Reputation: 2482
I have apache NIFI job where I get file from system using getFile
then I use putHDFS
, how can I rename the file in HDFS after putting the file in hadoop ?
I tried to use executeScript
processor but can't get it to work
flowFile = session.get()
if flowFile != None:
tempFileName= flowFile.getAttribute("filename")
fileName=tempFileName.replace('._COPYING_','')
flowFile = session.putAttribute(flowFile, 'filename', fileName)
session.transfer(flowFile, REL_SUCCESS)
Upvotes: 0
Views: 1937
Reputation: 31470
Instead of using ExecuteScript processor(extra overhead) use UpdateAttribute processor Feed the Success relationship from PutHDFS
Add new property in UpdateAttribute processor as
filename
${filename:replaceAll('<regex_expression>','<replacement_value>')}
Use replaceAll function from NiFi Expression Language.
(or)
Using replace Function
filename
${filename:replaceAll('<search_string>','<replacement_value>')}
NiFi expression language offers different functions to manipulate strings refer to this link for more documentation related to expression language.

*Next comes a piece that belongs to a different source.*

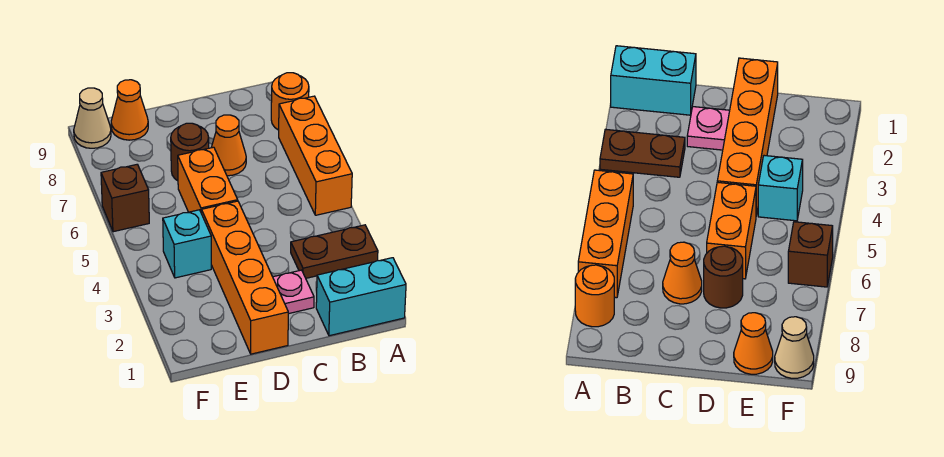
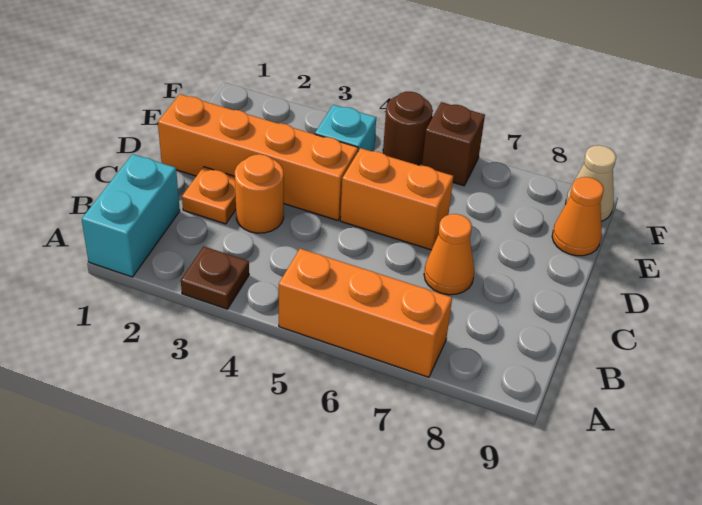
brown plate A3:B3 level 1 -> brown plate A3 level 1
orange round brick A8 level 1 -> orange round brick C3 level 1
pink plate C2 level 1 -> orange plate C2 level 1
brown round brick D7 level 1 -> brown round brick F5 level 1

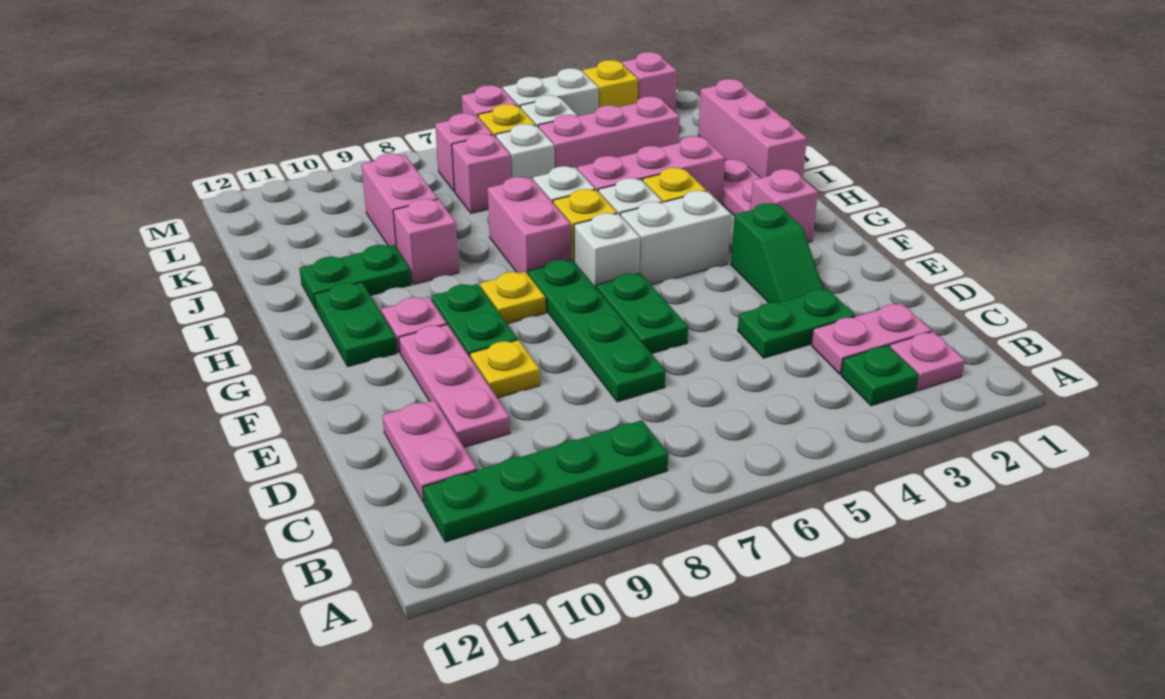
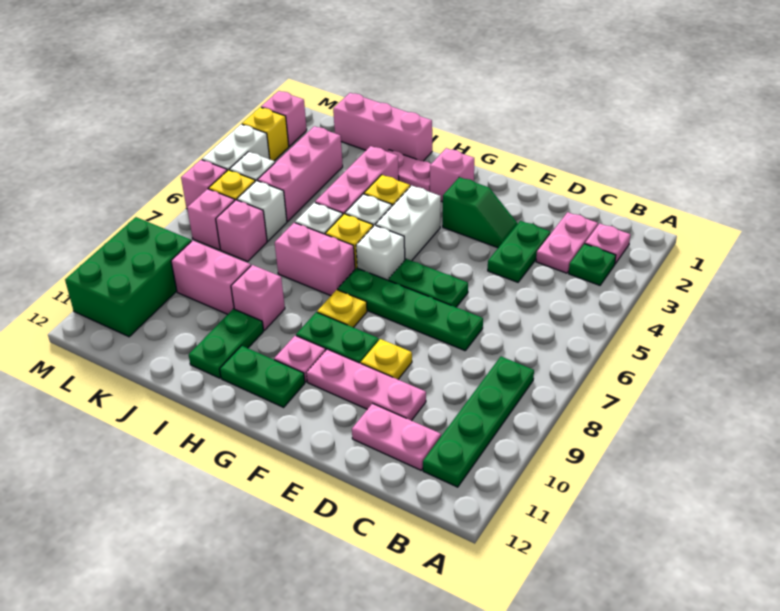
none -> green brick L9:M11 level 1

i have tried same exact script that in Question with ExecuteScript processor with Script Engine as Python and everything works as expected.
As you are using .replace
function and replacing with ''
Output:
As the filename fn._COPYING_
got changed to fn
.
Upvotes: 1
Reputation: 18630
The answer above by Shu is correct for how to manipulate the filename attribute in NiFi, but if you have already written a file to HDFS and then use UpdateAttribute, it is not going to change the name of the file in HDFS, it will only change the value of the filename attribute in NiFi.
You could use the UpdateAttribute approach to create a new attribute called "final.filename" and then use MoveHDFS to move the original file to the final file.
Also of note, the PutHDFS processor already writes a temp file and moves it to the final file so I'm not sure if it is necessary for you to name ".COPYING". For example if you send a flow file to PutHDFS with filename of "foo" it will first write ".foo" to the directory and when done it will move it to "foo".
The only case where you need to use MoveHDFS is if some other process is monitoring the directory and can't ignore the dot files, then you write it somewhere else and use MoveHDFS once it is complete.
Upvotes: 4